The wife, mother of five children, after obtaining a divorce from their father, married her present husband, Anthony
Tartaglio. Before the remarriage she received welfare assistance. Subsequently, there was a rebudgeting by the Board of the family income and expenses which took into consideration the stepfather's earnings; the Board found that there was a monthly surplus of $75.66. Accordingly, it determined that the children were ineligible for continued assistance. On appeal to the Department a "fair hearing" was held, pursuant to N.J.S.A. 44:7-18 and 44:10-2, which culminated in that agency's affirming the decision of the Board. We here note that due process is satisfied in administrative proceedings if a fair hearing is accorded before the order becomes effective. In re Masiello, 25 N.J. 590 (1958); New Jersey Zinc Co. v. Board of Review, 25 N.J. 235 (1957).

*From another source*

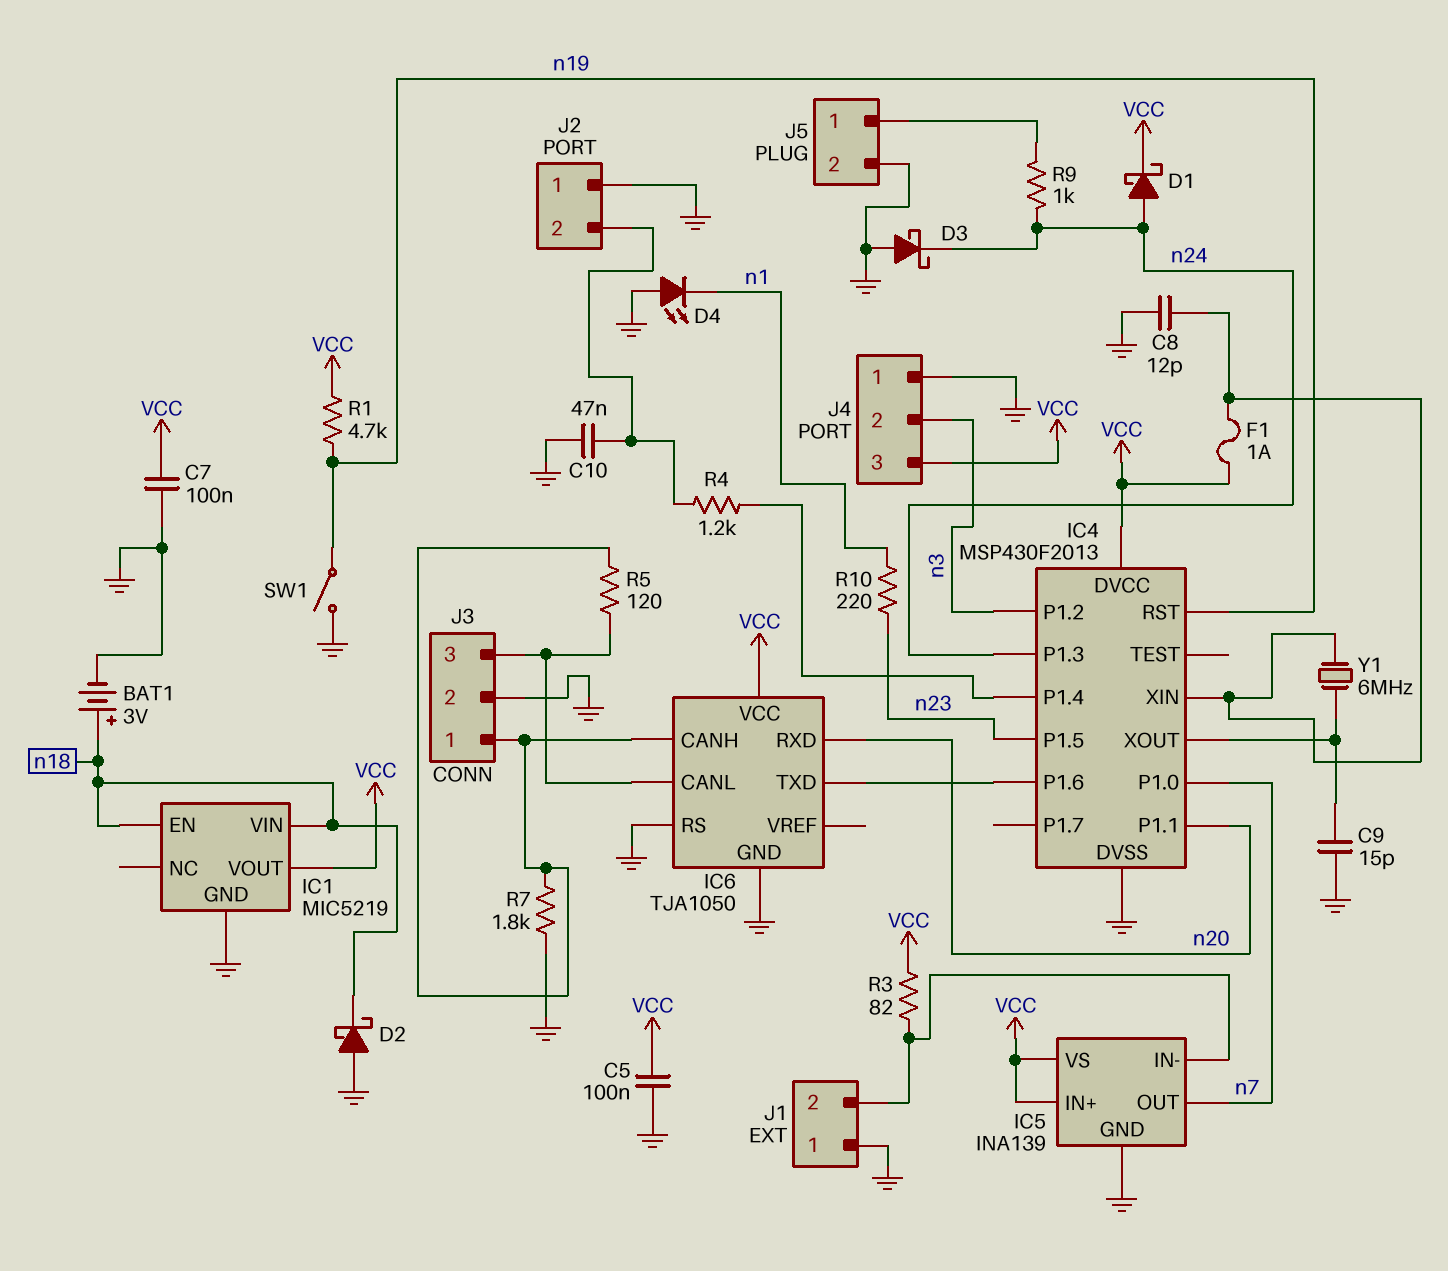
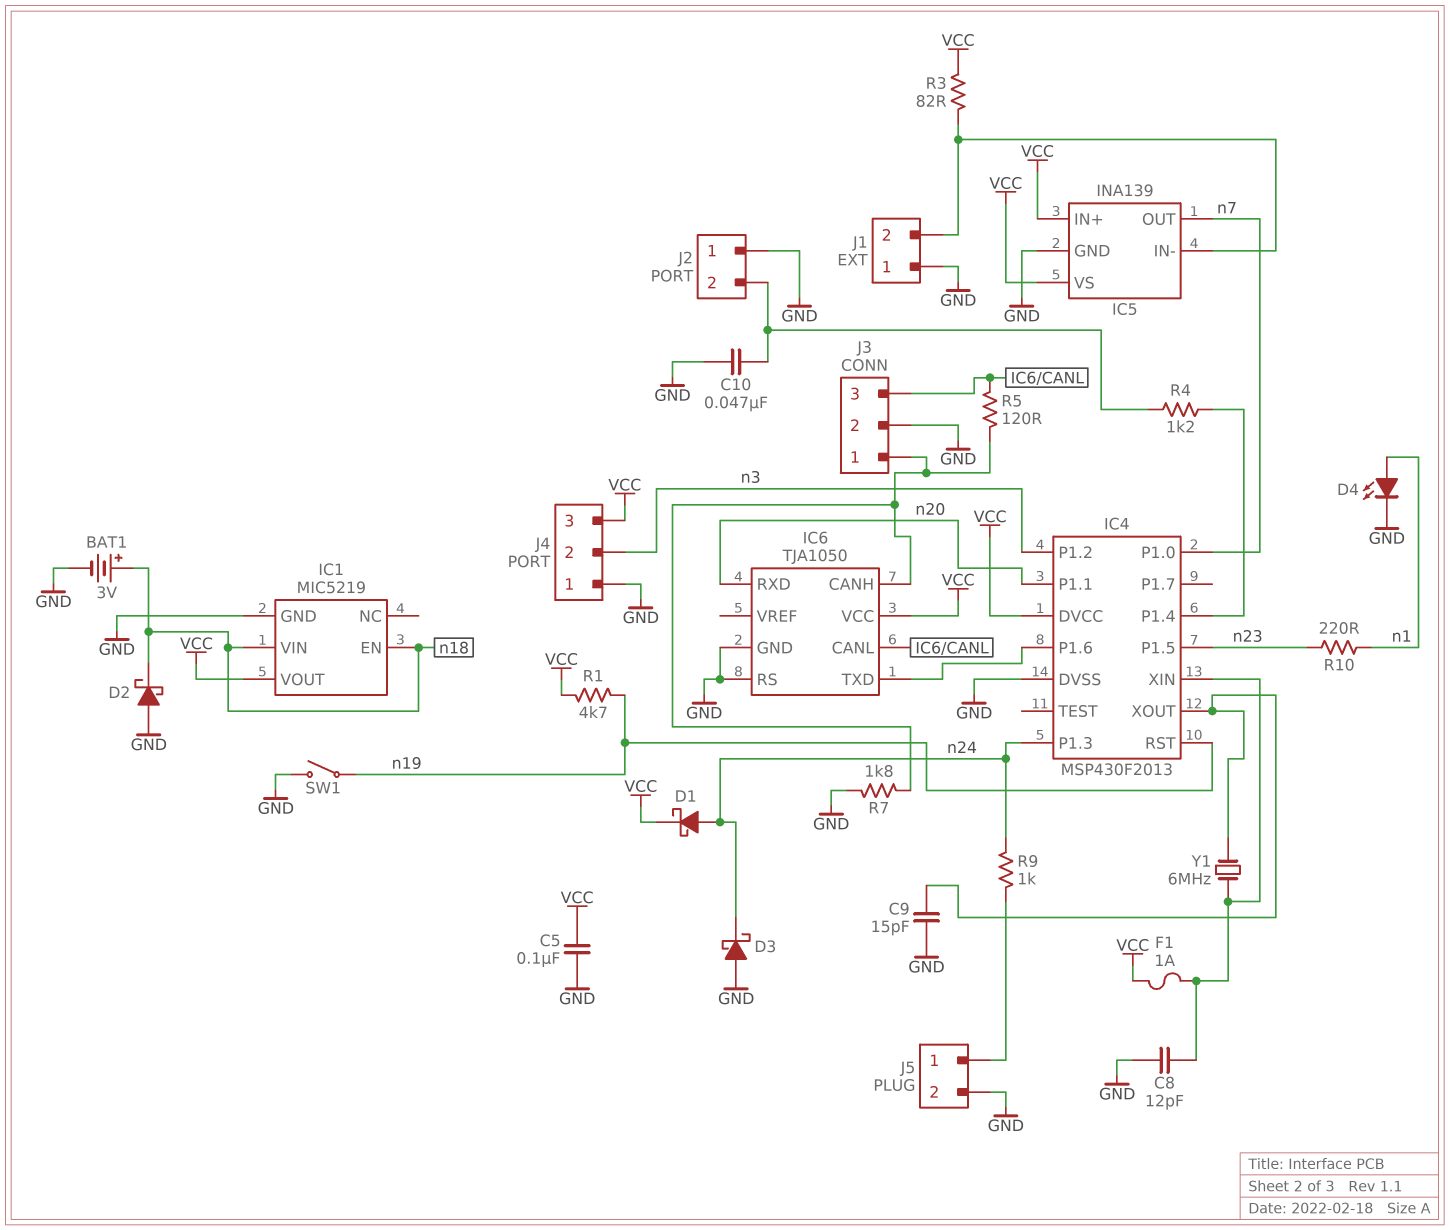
C7: 100nF (GND, VCC) -> none
D4: LED (A GND, K n1) -> LED (A n1, K GND)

On appeal to this court plaintiffs' principal arguments are based upon the contention that the Board was not authorized to take the stepfather's earnings into consideration because the stepfather is not required by law to support his stepchildren, citing Schneider v. Schneider, 25 N.J. Misc. 180, 52 A. 2 d 564 (Ch. 1947), and Falzo v. Falzo, 84 N.J. Super. 343 (App. Div. 1964). Compare Paragian v. Paragian, 48 N.J. Super. 207, 209-213 (J. & D.R. Ct. 1957), and Williamson v. Williamson, 183 Ky. 435, 209 S.W. 503, 505, 3 A.L.R. 799 (Ct. App. 1919). Neither the Board nor the Department purported to impose a legal obligation on the stepfather to support his stepchildren and, indeed, it was not within their power to do so.
The record before us reveals that plaintiffs are living together as a family unit; the stepfather considered the stepchildren dependents for purposes of withholding tax exemptions; he assumed the role of a spouse and father to his wife's offspring, and he was willing to assume "as much of the responsibility as he could."
In Connecticut where the statutes, as in New Jersey, do not impose an obligation of support upon a stepfather, a denial of financial assistance to dependent children of a mother who had remarried was sustained, the court stating:
"The mother, the stepfather and her children are a family unit the resources of which should be considered. For the state to furnish aid, there should be an actual need. Need should not be created where none exists, based on the absence of a legal obligation on the part of the stepparent to support his stepchildren." Ladd v. Welfare Commissioner, 3 Conn. Cir. 504, 217 A. 2 d 490, 492 (Cir. Ct. App. Div. 1965).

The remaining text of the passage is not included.